Chapter 97 Slipping Away
Dante POV
She was still asleep when I slipped quietly out of the bed and padded into the living room. I shut the door behind me with care, poured myself a glass of scotch, and coaxed the fire back to life. When I checked the clock on her wall, it was three in the morning.
Usually, sleep came easy with Isabella beside me. The softness of her skin, the faint sweetness of her scent, the way her hair brushed against me whenever she shifted in the dark all of it settled something restless inside me. Even when she was deep in sleep, her hands would wander over me as if she needed to confirm I was still there. My presence grounded her. I kept her warm so she would not have to hide inside those oversized clothes she used to wear, and I stood between her and every nightmare that haunted her.
I was her anchor but tonight, sleep would not come. My mind kept circling back to that painting. It clung to me like a shadow and every time I shut my eyes, I saw the colors again, the cold atmosphere, the way the scene looked exactly like it had that night. She had not worked from a photograph the way she usually did and she had painted it entirely from memory.
How the hell did she do that?
I dropped onto the couch and lifted the canvas into my lap. It was not small, medium sized, something meant to hang proudly on a wall. I leaned back and stared at it, studying the black hoodie on my body in the painting and the faint outline of the skull tattoo climbing the back of my neck.

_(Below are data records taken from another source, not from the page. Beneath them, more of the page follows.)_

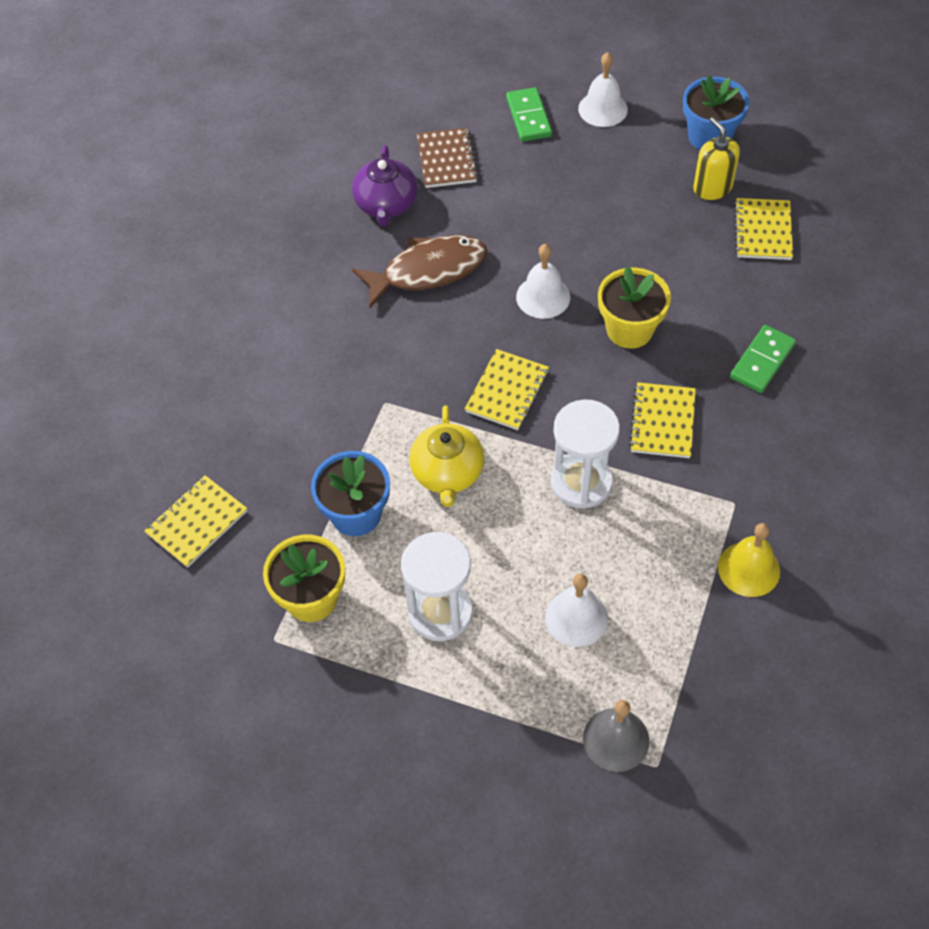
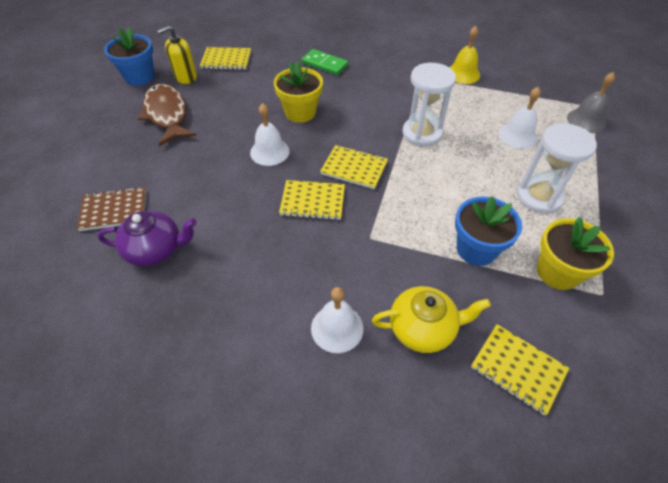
camera: 95 degrees left, 5 degrees down
(428, 271) = (237, 217): brown fish -> brown fish (167, 115)
(448, 473) = (428, 197): yellow teapot -> yellow teapot (423, 328)
(528, 117) = (84, 161): green domino -> none
(603, 109) = (93, 123): white bell -> white bell (337, 328)
(662, 422) = (371, 100): yellow notebook -> yellow notebook (312, 201)

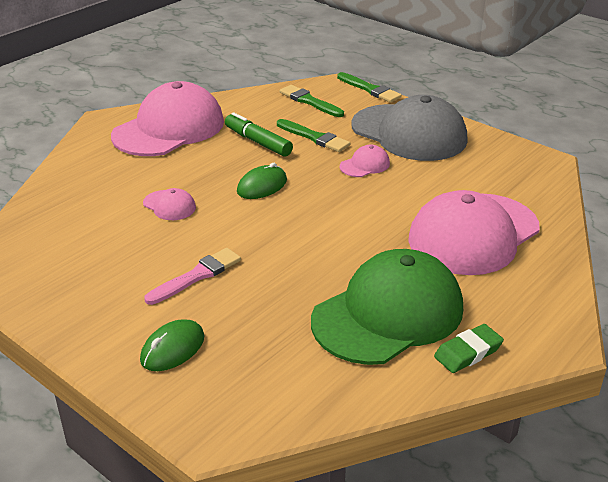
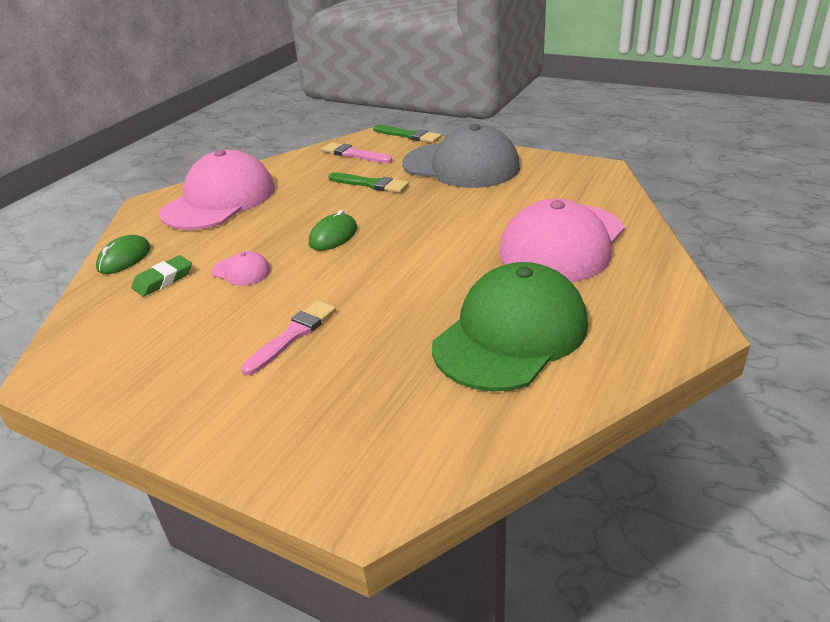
camera: 10 degrees left, 0 degrees up
(172, 349) = (289, 418): green mouse -> green mouse (124, 258)
(258, 142) = (315, 197): green marker -> none
(309, 101) = (354, 154): green brush -> pink brush
(365, 165) = (430, 200): pink cap -> none
(468, 352) = (609, 356): green eraser -> green eraser (163, 280)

She knew my tattoos as well as I did.
The jeans were right and the boots were right. Every detail was painfully accurate. I had never stopped to admire the lake the way she painted it, but I had stood there many times, staring across the frozen water while thinking about the bodies I had buried beneath its surface.

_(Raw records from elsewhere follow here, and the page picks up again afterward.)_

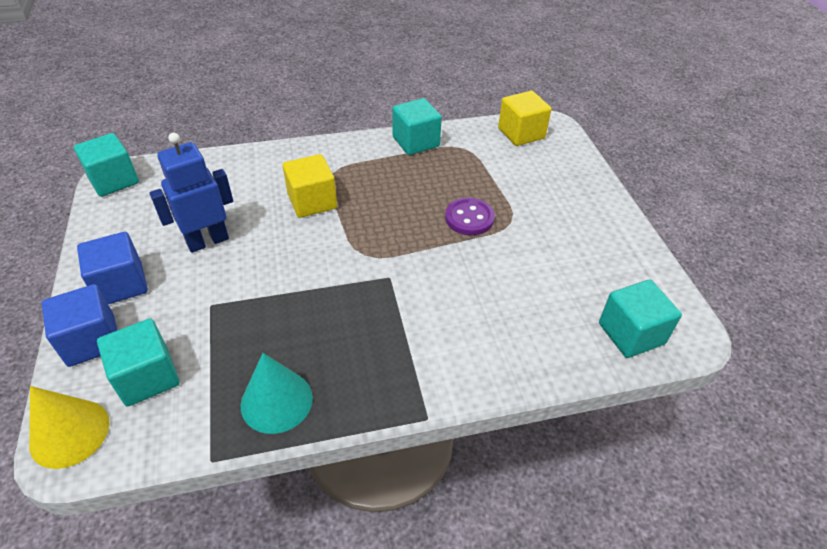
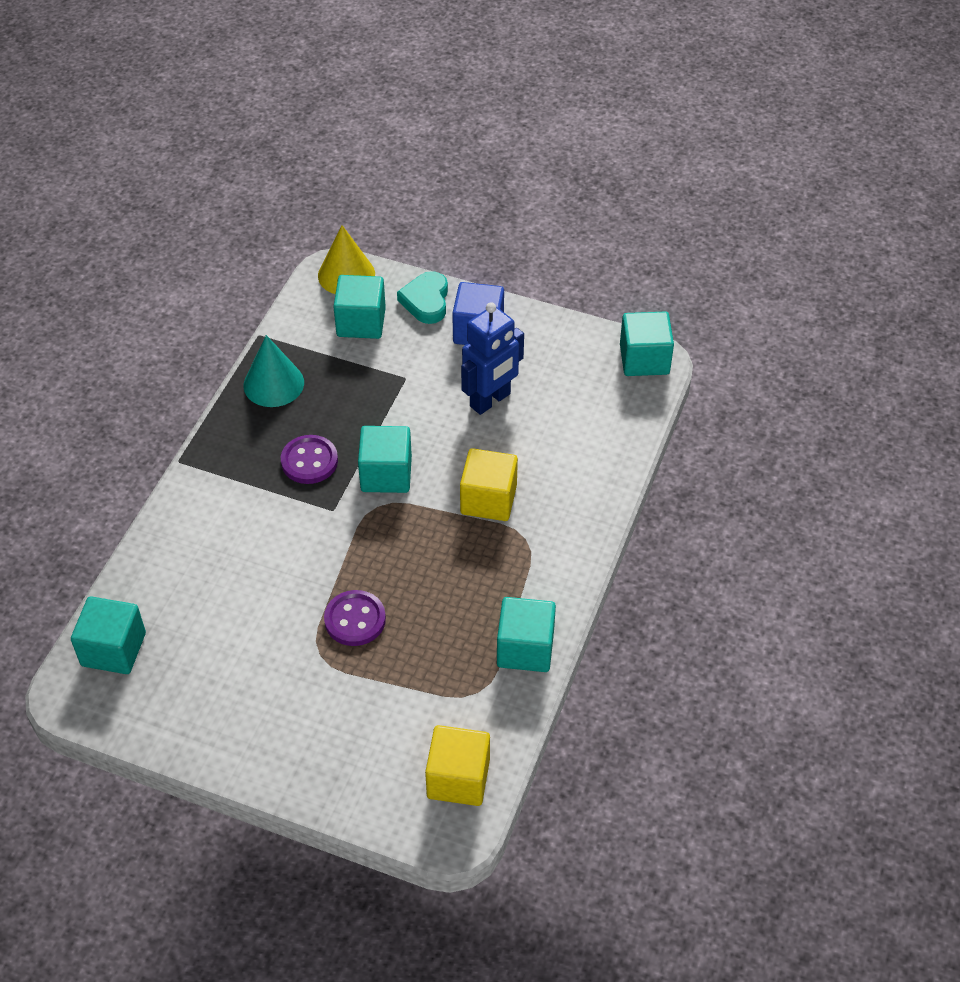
camera: 125 degrees right, 5 degrees up
(91, 340) = (426, 301): blue cube -> turquoise heart
(207, 241) = (490, 400): blue robot -> blue robot turned 45 degrees clockwise
(329, 264) = (386, 474): none -> turquoise cube
(352, 318) = (309, 461): none -> purple button

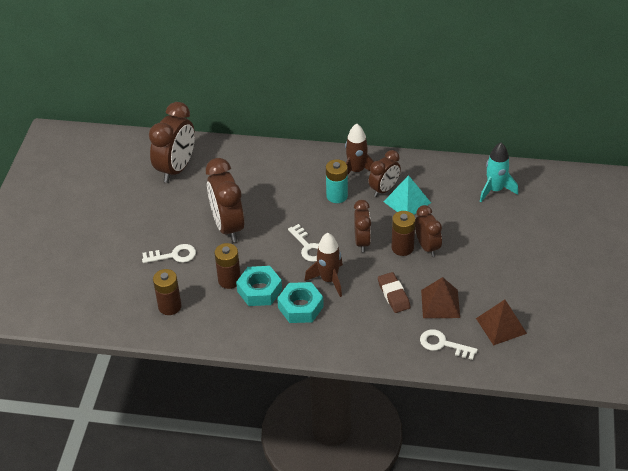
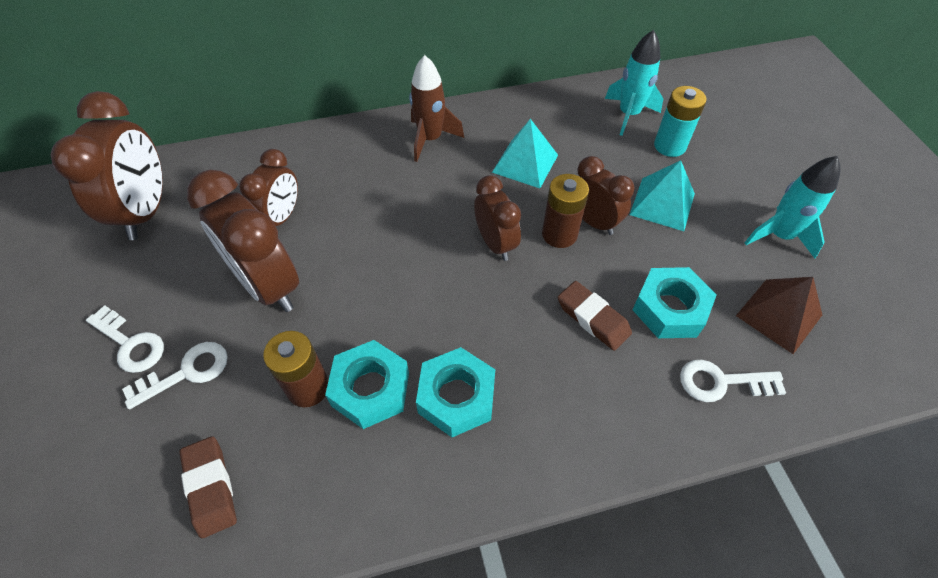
camera: 25 degrees left, 10 degrees up
(170, 306) = (210, 488): brown battery -> brown eraser
(308, 247) = (416, 279): white key -> white key (130, 343)
(329, 280) = (478, 327): brown rocket -> none
(337, 196) = (420, 183): turquoise battery -> turquoise battery (669, 146)
(384, 189) = (483, 154): brown clock -> brown clock (281, 217)
(440, 303) = (670, 309): brown pyramid -> turquoise nut
(477, 249) = (662, 204): none -> turquoise pyramid
(536, 287) = (779, 236): none -> turquoise rocket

The snow looked real enough to crunch underfoot, a blend of powder and slush. The trees were perfect tall, bare, stripped of leaves by a brutal winter. The narrow path leading to the lake was exactly how it had been. She captured a view I had known for years, yet she had only seen it once and then there was me.
She did not paint my face, but she captured my silhouette with eerie precision. Even the way I stood was right, hands shoved into my front pockets, shoulders relaxed in that rare moment when I was not hunting or threatening anyone.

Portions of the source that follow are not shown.